Behaviour Changes

Updated: September 14, 2020

We get inundated with queries about the changes in children’s behaviour during the first few weeks of school so we thought we would share some info about what to expect. We hope this will help reassure you as parents and carers and support you to support your child’s transition into school life and all that it brings!

During the first few weeks you may notice one or all of the following characteristics blossoming in your child’s behaviour and attitude. Please be confident that all of these things are completely normal whether you are experiencing one or all of the following:

Your child is TIRED AND STROPPY!

The emotional build up to school and then the actual routine of getting up, facing a new environment with new social expectations and experiences is utterly exhausting for your child (an yourselves!). We have many children falling asleep after recess! This is NORMAL and completely OK. You can support your child by ensuring they get to bed at a consistently early time, eat big breakfasts and pack super healthy lunches. Don’t worry, they will adapt themselves but expect it to take at least one term.

They are clingy and teary in the morning- even though they weren’t on the first day!

Most kids go through a phase of getting progressively more clingy and teary as the reality sinks in that they will have to come to school day after day. The great news is that this generally lasts a couple of weeks as they become more confident socially and begin to engage with their learning.

The absolute BEST THING YOU CAN DO EVER is to please please please continue the quick kiss, a big smile and “see you soon” routine in the morning.

This goes for everyone. When we have adults hanging around at the beginning of the day it can be very overwhelming for the children, especially those who are already feeling anxious. From a child’s point of view,  they need a calm and quiet space to settle once they have said goodbye.  It is distracting and unsettling if there is an increasing volume of adult conversation and strangers towering around them.  It can be difficult for teachers to then create a sense of calm for the children.

We understand that you love seeing your kids at school but we do respectfully ask that as parents and carers you respect all of the students and give them the best chance to settle by quickly saying goodbye, keeping the noise level down, exiting the room promptly and taking conversations outside.

Your child doesn’t tell you what they did at school!

We get this one all the time! First of all, your kids are so busy learning how to be at school that they don’t tend to store and record activities as conscious memories. Rather, they engage subconsciously with an activity because they are focusing intently on skills and techniques. For example, your child may be able to tell you how to roll a plasticine sausage if you ask them but may not remember that they spent an hour playing with plasticine today. This is because they have been focused on the skill, not the activity. Check out our Triciclo blog for some great insights into your child’s school experiences and if in doubt, ask the teacher.

You’re not sure if they are eating or drinking enough and sometimes there are things left in the lunchbox.

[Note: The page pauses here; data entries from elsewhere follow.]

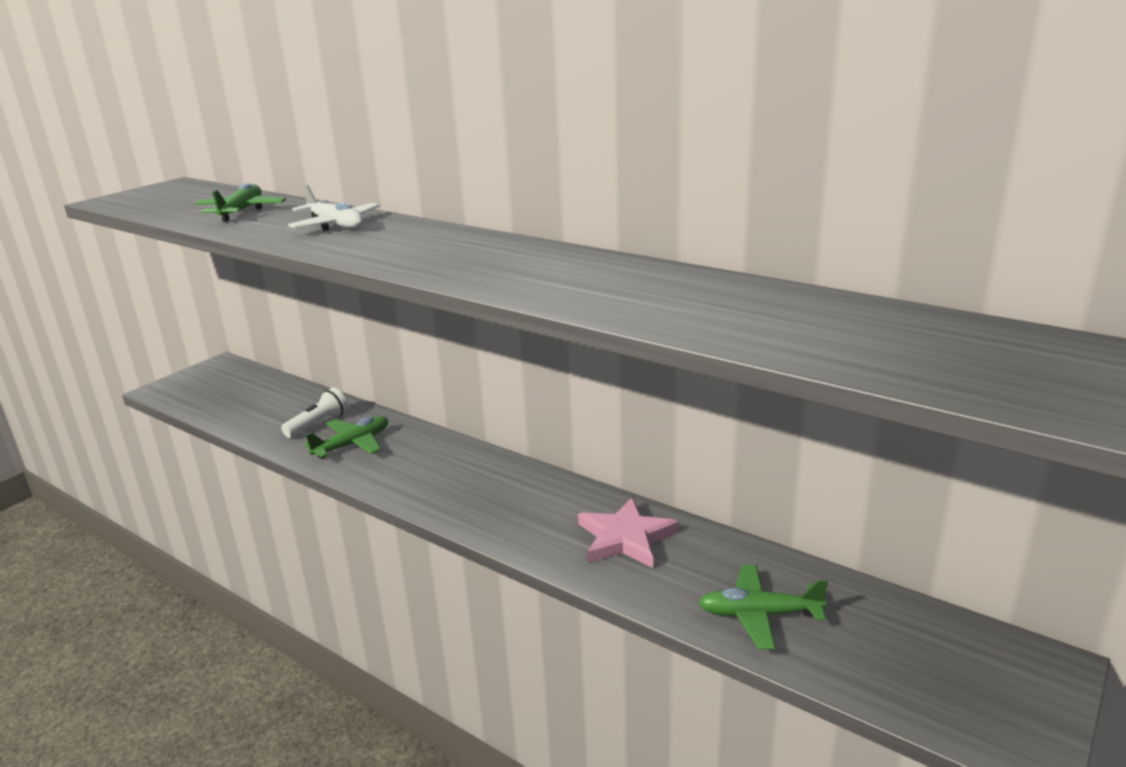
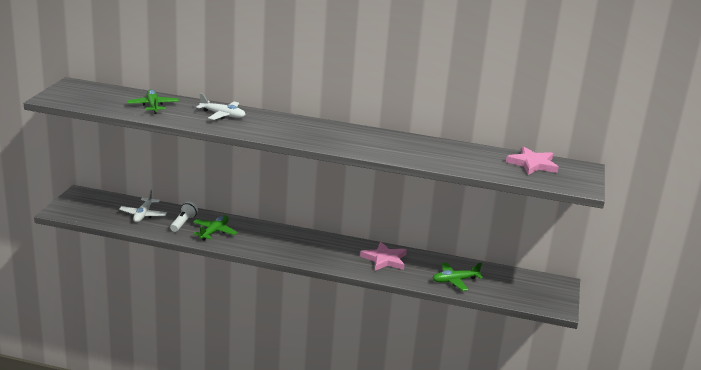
camera: 25 degrees left, 0 degrees up
(272, 405) = (143, 215): none -> white plane
(962, 339) = (532, 164): none -> pink star

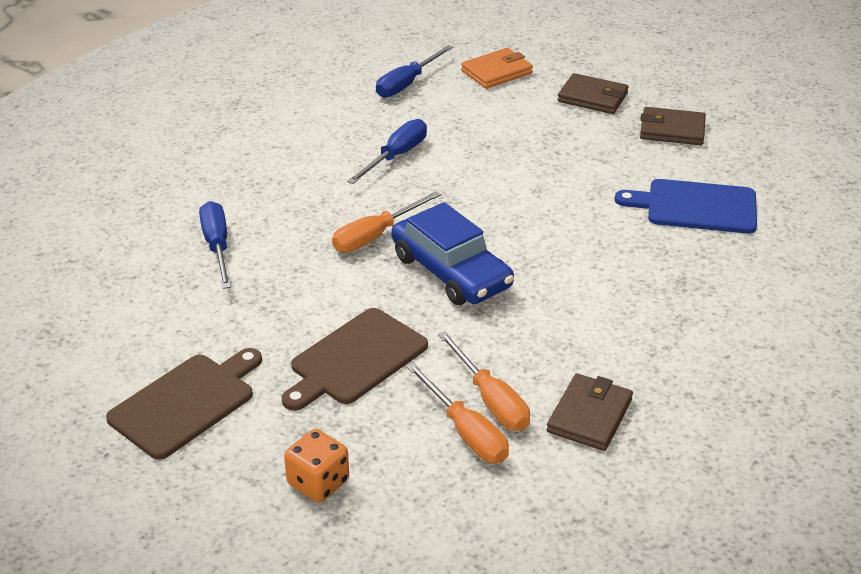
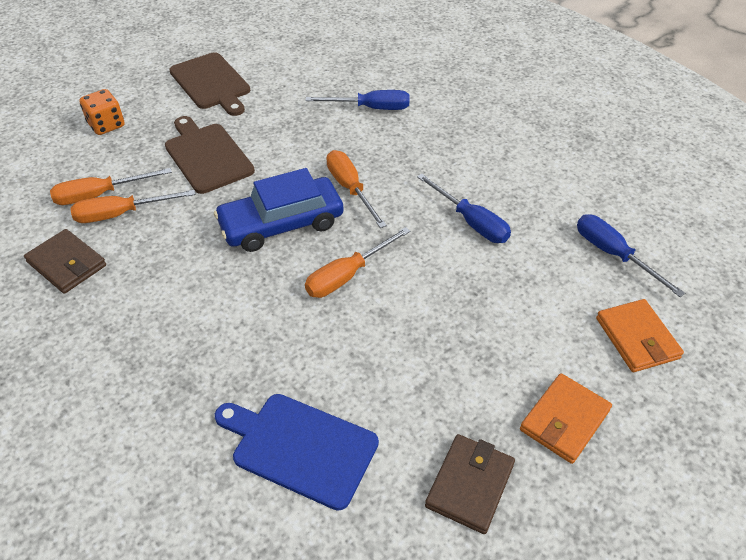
camera: 105 degrees right, 10 degrees up
(503, 216) = (347, 275): none -> orange screwdriver
(592, 97) = (564, 420): brown wallet -> orange wallet
(696, 206) = (300, 447): blue cutting board -> blue cutting board turned 90 degrees counterclockwise

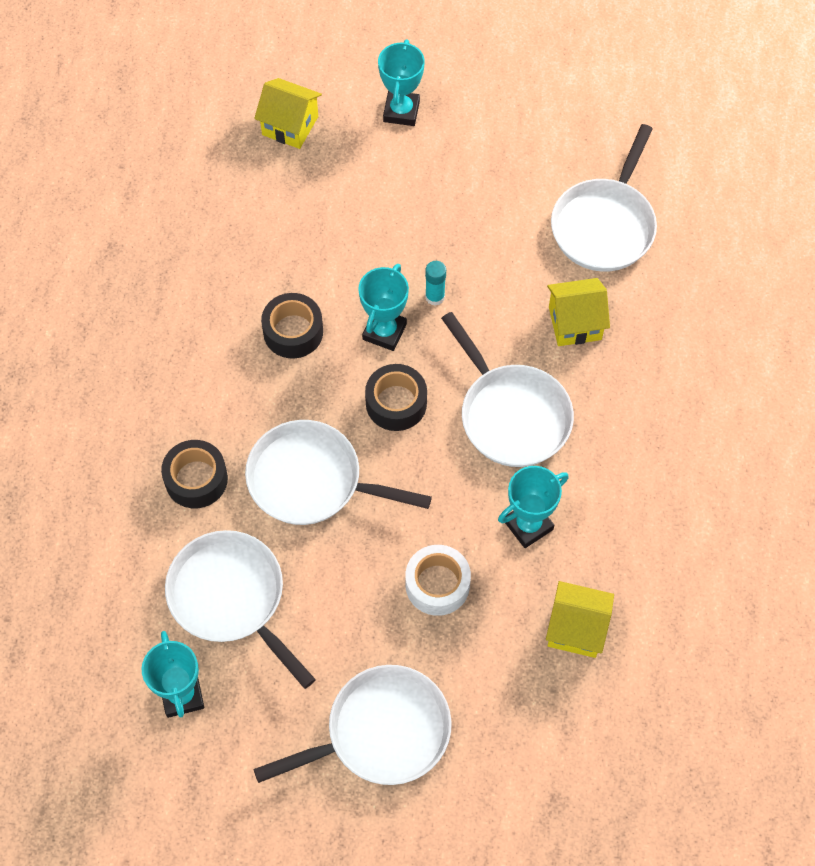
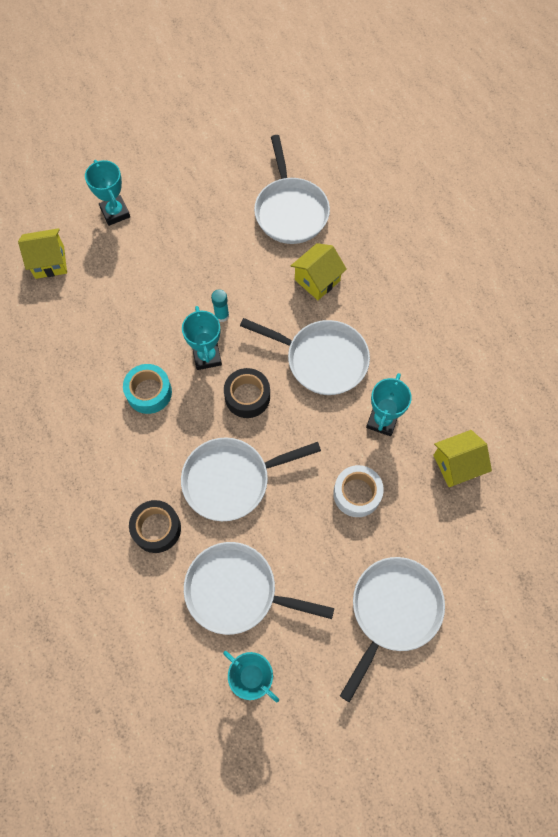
camera: 35 degrees left, 5 degrees up
(293, 332) = (149, 392): black tape -> turquoise tape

Every day we have a morning fruit/snack time plus half an hour of lunch eating time after Big Play. At other times during the day, children are encouraged to take have fruit & veg snacks from their lunch boxes if they are hungry and to drink water from their bottles.

Often, kids are so ravenously hungry that they eat a few things really quickly and feel full. We try to encourage the children to eat the small things at snack and the big things at lunch. We also maintain that eating is a social time for them to make conversation whilst enjoying their meal and this practice doubles as preparation for socializing outside. We do of course, ensure that children are eating whilst getting to know each other and that food is not shared of left behind on the carpet.

If you have major concerns about your child’s eating behaviours, please do let us know so we can help them!